During our time apart, I discovered my big brother was always in his own world. While I continued messing around and enjoying myself, he went and look for deeper meaning in stuff. People, usually. We have drifted apart and I thought of him once as any other people until we came to talking once in a while. He was the child who talked to his parent when something's troubling him I thought it was unnecessary at one stage, but maybe because I don't value my parents as he did. He had a bully of sorts and couldn't stand and watch them. Our parents weren't the greatest advisor and our school weren't that great at handling baddies. One day, he stood up against some random bully that was hurting some other child and tried to teach him a lesson... literally. Tried to demonstrate his way was wrong. I thought about how'd I handle it but I think I would be rather insulting and making fun of the bully. I think his way was called 'trying to change a person'. He had this written concept on the world and willingness to decipher other fundamental statement or symbol. My little brother and I never wanted to watch a movie in the same room with my infj brother. When he gets excited or agitated by a scene he goes and gives us a speech on how or why that happened what's the further meaning behind that (GAWD). Basically he was our Ted Moseby (from How I Met Your Mother).
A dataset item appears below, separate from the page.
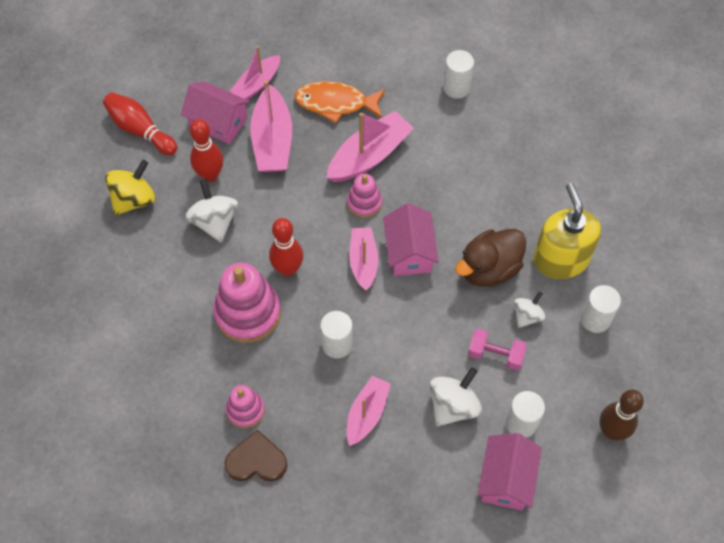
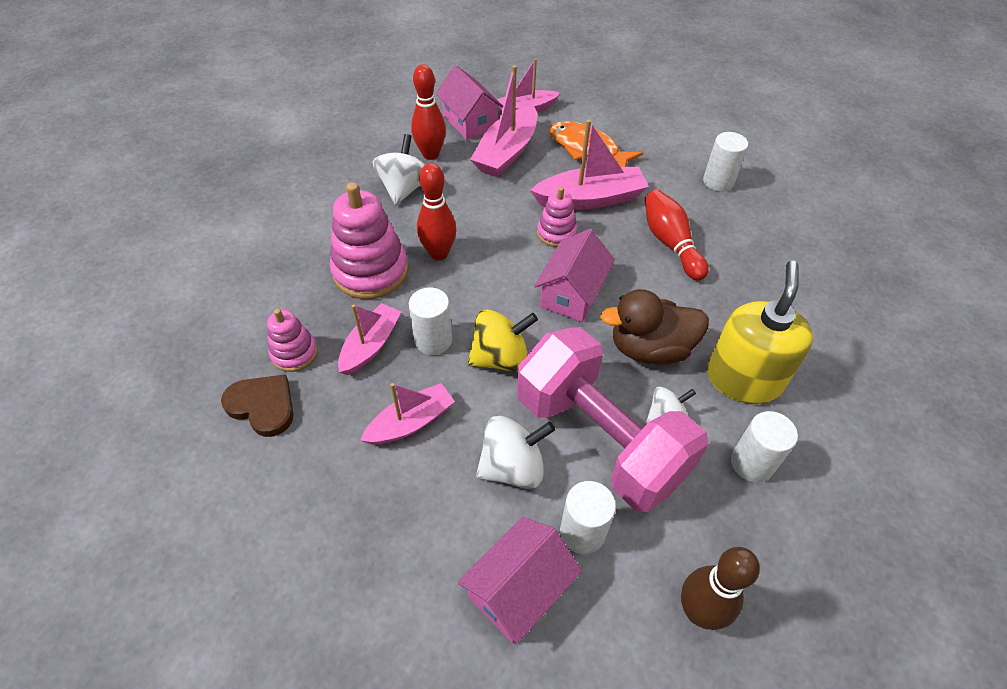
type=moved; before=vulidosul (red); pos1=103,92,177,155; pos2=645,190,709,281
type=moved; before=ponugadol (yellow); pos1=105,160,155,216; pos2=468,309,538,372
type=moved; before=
As an entp sister he found out I do not really act like a girl nor am I obsess with worldly possession. He thought that was rather inconvenient.
I inconsiderate in my part, most of the time. I've thought back in my time, my big brother was very caring in his own little way. You don't notice it. But it's there. When there was an odd particular moment he had this weird habit (I won't mention it's too weird (WEIRD (Did I say weird?))) I was so irritated about it. It got on the family's nerve soon and I was surrounded by Sensory mom and Sensory Dad and Sensory little brother they just demanded he stopped. I went and investigate like a real person should. And what I found was beyond this world reasoning, like some complex thing. I discovered this guy was a Feeler. At most of my frustrated times I was bothered to ask why he does this or that. I didn't believe it at first because he wasn't the type of common people you past everyday. It was like an unknown yet I live with this guy. Hey, my laptop's battery running low I'll come back another time.